Every tribe, every tongue
Every creature in the heavens and the earth
Every heart, every soul
Will sing Your praise, will sing Your praise
Every note, every strain
Every melody will be for You alone
Every harmony that flows from every tongue
We'll sing Your praise, we'll sing Your praise
We'll sing Your praise, we'll sing Your praise."

Not saying it's congregationally sing-able or anything, but not bad lyrics.


The Clokester said...

rhyming is a bit rough in the first two verses, but looks good

étrangère said...

Yes, I'm not saying it's the best song on the subject by any stretch of the imagination, but for Matt Redman, whose songs sadly will be popular no matter what, it's not half bad lyrically.

troy said...

Looks good. Perspectives' main idea (if memory serves) is that missions exists because worship doesn't (exist everywhere.)

I assume that Mr. Redman is an artist with whom I would be familiar if I followed comtemporary Christian music. Am I right?

étrangère said...

Perspectives'? Don't get you. You quote Piper though...

Matt Redman (wiki) is British and writes many worship songs which all sound the same (verse in low register uses 3-4 notes, chorus in high register also uses 3-4 notes) and say very little (he's fond of that idea of worship - he wrote one called 'Let my words be few'). Generally not sing-able by a congregation and not if you haven't heard someone lead it first. Still, even though not congregational, "Blessèd be your name" was good too, as are his reflections on its relation to psalms of lament. His songs often express worship in very OT ways - "Lord let your glory fall as on that ancient day" which ignores that God's glory has come in Christ, the real fulfillment of the shadow shekinah glory, who tabernacled among us so we meet in him filled with his Spirit not in a tabernacle waiting for his glory to fall...

Er I'll shut up. He does some good stuff. I like discernment in a choosing of songs of any Christian song-writer though, not to automatically sing all the songs of one whether Wesley, Townend or Redman.

thebluefish said...

Redman has clearly been hanging out with Piper & Chris Tomlin and the US Passions movement. No bad thing!

PG said...

hmm regarding hanging out with Tomlin being a good thing...I would disagree. Tis one person who I don't quite get their lyrics. All about the God of Love and how great he is. And far from disagreeing I would like to see a bit more of the other side of God, the side that modern Christianity in most forms here seems to be missing;The God of judgement,wrath etc and our weakness or the cross. When I checked Tomlin's album lyrics I saw little of that.

étrangère said...

Dave, what say ye? I don't know Tomlin's stuff much at all. He did 'indescribable' tho, PG, that I was cheekily paradying round the house at Christmas: it's actually remarkably good based on the end of Job. His lyrics certainly praise God as holy, but the theology of the cross expressed is a bit shallow. (NB God's wrath on sin is a corrolary of his love being a HOLY love, so it's not far removed.) Anyway, Dave I think you'll have to fill us in on how you think he's a good influence on Redman, please :)

thebluefish said...

Does a song need to teach every aspect of a doctrine? I'm not sure - not every psalm has the same content? not every mention of the cross includes wrath (though I wholeheartedly agree that penal substitution is central to our view of the cross)...
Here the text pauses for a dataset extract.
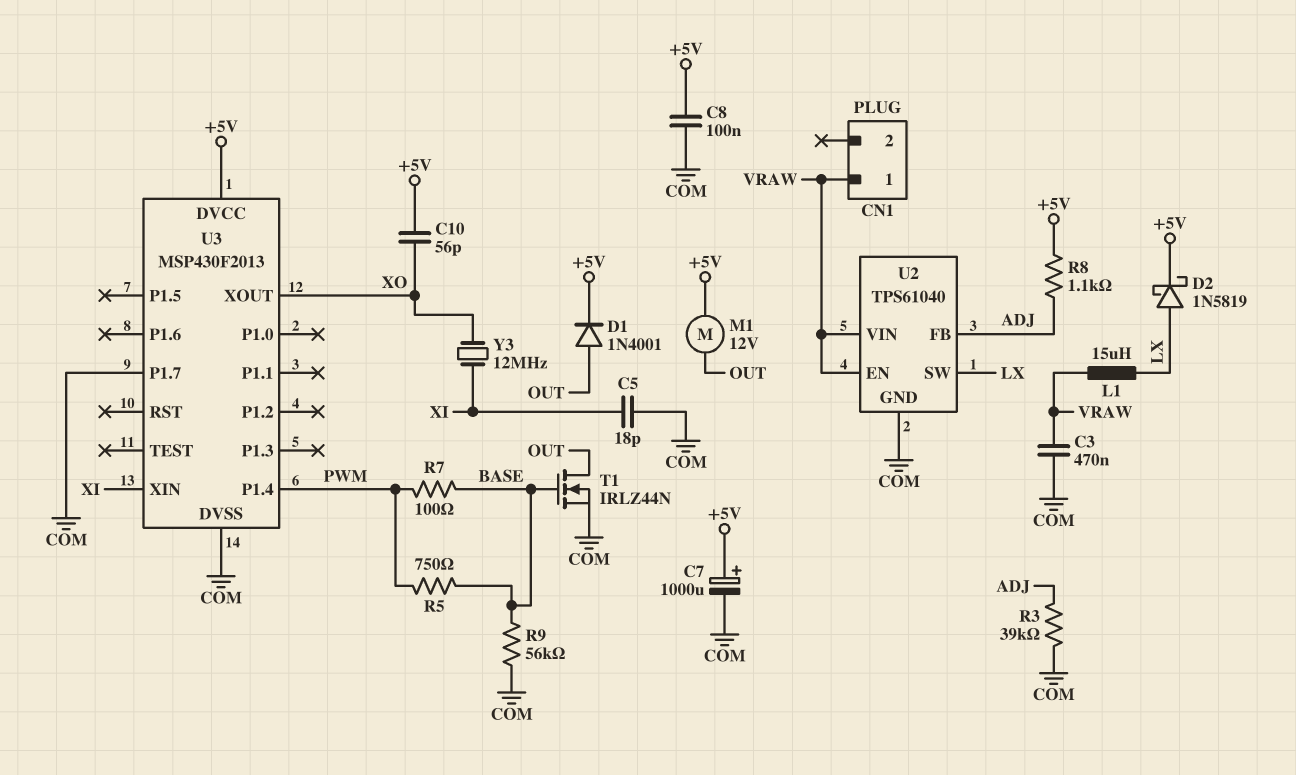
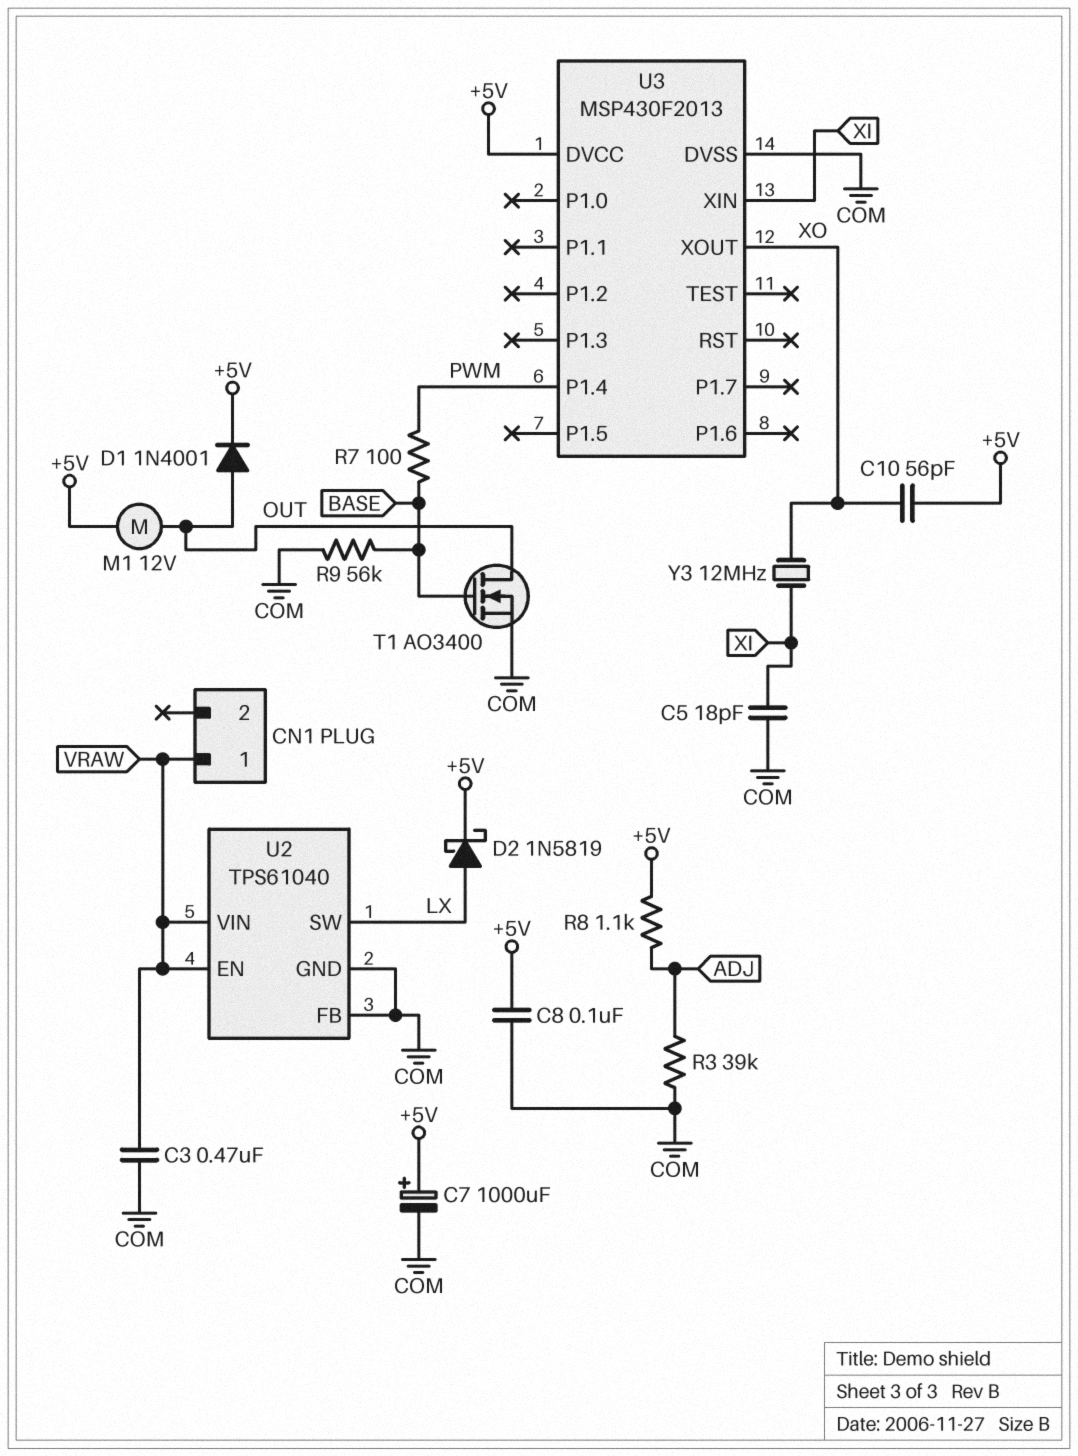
L1: 15uH (LX, VRAW) -> none
R5: 750 (BASE, PWM) -> none
T1: NMOS IRLZ44N (G BASE, D OUT, S COM) -> NMOS AO3400 (G BASE, D OUT, S COM)
U2 pin FB: ADJ -> COM
U3 pin P1.7: COM -> none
We all sing When I survey (which Tomlin updated) which may not teach the biggest part of the cross but is it therefore wrong to sing? Amazing grace (again updated by Tomlin) may not teach the cross but few of us are cautious to sing it...

Tomlin is a fan of God's love but that's not exactly a minor theme in scripture. Tomlin's advantage is that he's often in the company of Louie Giglio and John Piper (via the Passion movement) which is unlikely to minor on those other doctrines. And possibly, a better influence than some of his UK company might be... (cos the UK church is really good on doctrine... right?)

One counter example from Tomlin:
O tell of His might, O sing of His grace
Whose robe is the light and canopy space
His chariots of wrath the deep thunderclouds form
And dark is His path on the wings of the storm

While, the other Passion worship leader David Crowder writes a song called "God of Wrath"

I think its best to pick songs by their lyrics rather than the writers catalogue, on a case by case basis. I've not particular desire to defend Tomlin, Redman or Crowder - but I think they have written some good songs, and some stinkers. Probably much like Wesley, Townend, Getty, Newton, Watts etc.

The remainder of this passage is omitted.